Carolyn A. Kubitschek & Jon C. Dubin, Social Security Disability Law and Procedure in Federal Courts, 287-88 (2011)(emphasis added); see also Woodford v. Apfel, 93 F.Supp.2d 521, 529 (S.D.N.Y. 2000)("An ALJ commits legal error when he makes a residual functional capacity determination based on medical reports that do not specifically explain the scope of claimant's work-related capabilities."); Zorilla v. Chater, 915 F.Supp. 662, 667 (S.D.N.Y. 1996)("The lay evaluation of an ALJ is not sufficient evidence of the claimant's work capacity; an explanation of the claimant's functional capacity from a doctor is required."). The administrative law judge cannot speculate as to a claimant's residual functional capacity but must have medical evidence, and generally a medical opinion regarding the functional capabilities of the claimant, supporting his determination. Id.; see also Yanchick v. Astrue, Civil No. 10-1654, slip op. at 17-19 (M.D.Pa. April 27, 2011)(Muir, J.)(Doc. 11); Coyne v. Astrue, Civil No. 10-1203, slip op. at 8-9 (M.D.Pa. June 7, 2011)(Muir, J.)(Doc. 21); Crayton v. Astrue, Civil No. 10-1265, slip op. At 38-39 (M.D.Pa. September 27, 2011)(Caputo, J.)(Doc. 17); Dutton v. Astrue, Civil No. 10- 2594, slip op. at 37-39(M.D.Pa. January 31, 2012)(Munley, J.)(Doc. 14); Gunder v. Astrue, Civil No. 11-300, slip op. at 44-46(M.D.Pa. February 15, 2012)(Conaboy, J.)(Doc. 10).

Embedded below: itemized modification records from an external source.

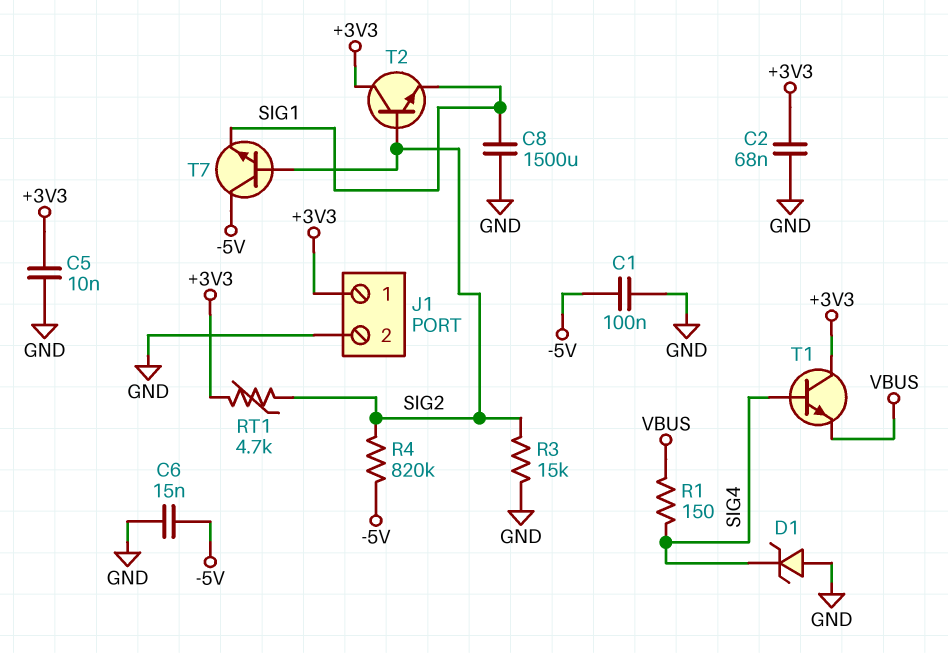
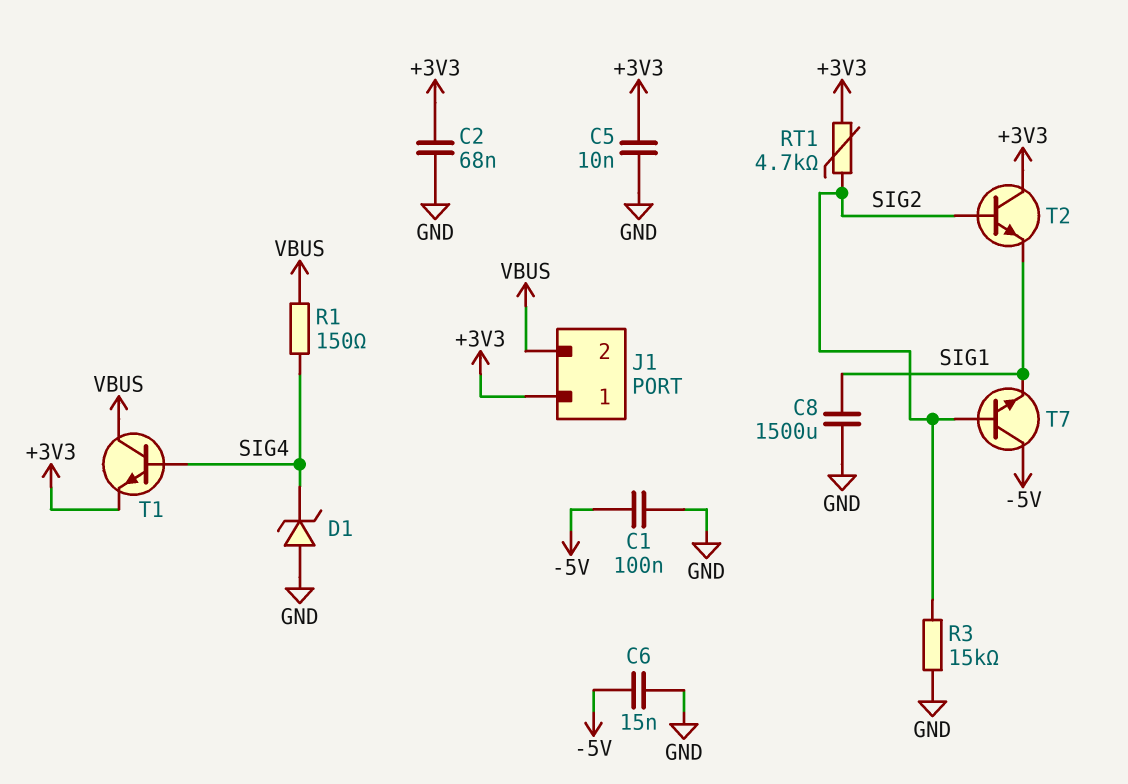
J1 pin 2: GND -> VBUS
R4: 820k (-5V, SIG2) -> none
T1: NPN (B SIG4, C +3V3, E VBUS) -> NPN (B SIG4, C VBUS, E +3V3)

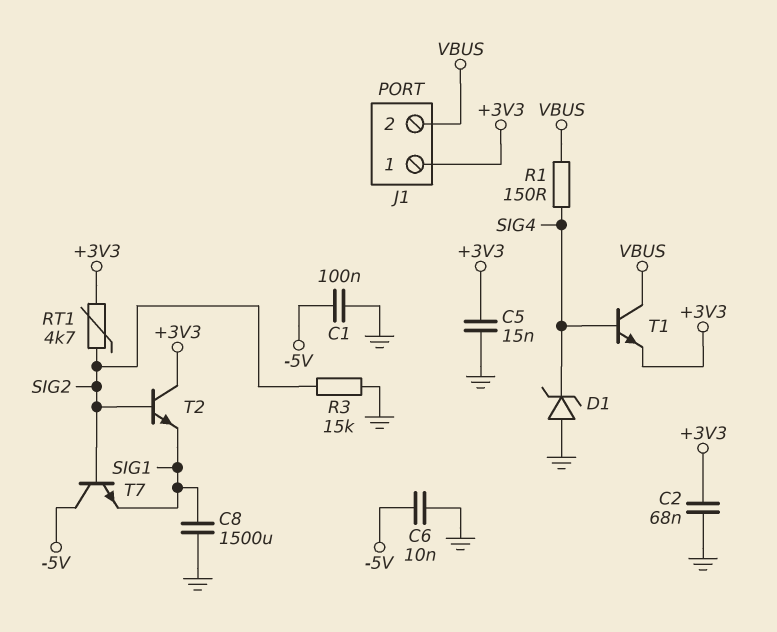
C5: 10nF (+3V3, GND) -> 15nF (+3V3, GND)
C6: 15nF (-5V, GND) -> 10nF (-5V, GND)

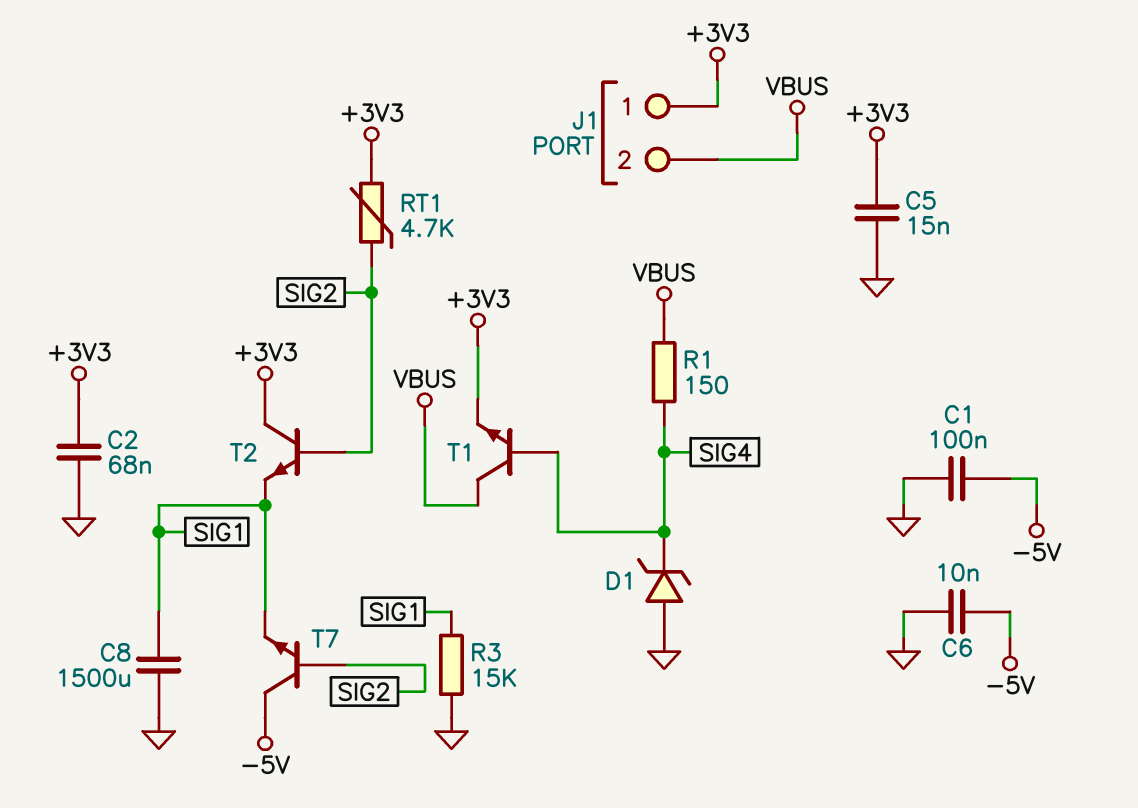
R3: 15k (GND, SIG2) -> 15k (GND, SIG1)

The error at step four of the sequential evaluation process draws into question the administrative law judge's assessment of the credibility of Ralph. The administrative law judge found that Ralph's medically determinable impairments could reasonably cause Ralph's alleged symptoms but that Ralph's statements concerning the intensity, persistence and limiting effects of those symptoms were not credible. This determination by the administrative law judge was based on an incomplete and faulty analysis of the medical opinions of Dr. Malys and Ms. Basonic.

Furthermore, the administrative law judge failed to adequately develop the record. As noted several times, the administrative record contains medical notes from treating physicians referring to prior medical appointments and ongoing treatment but those records are missing. Finally, The vocational expert who testified at the administrative hearing opined that limitations such as those set by Ms. Basonic and Dr. Malys would preclude an individual from engaging in any type of substantial gainful activity. Tr. 97-99. Consequently, the court cannot conclude that the decision of the administrative law judge finding that Ralph is not disabled is supported by substantial evidence.

The court will, therefore, pursuant to 42 U.S.C. § 405(g) vacate the decision of the Commissioner and remand the case to the Commissioner for further proceedings.[37]

An appropriate order will be entered.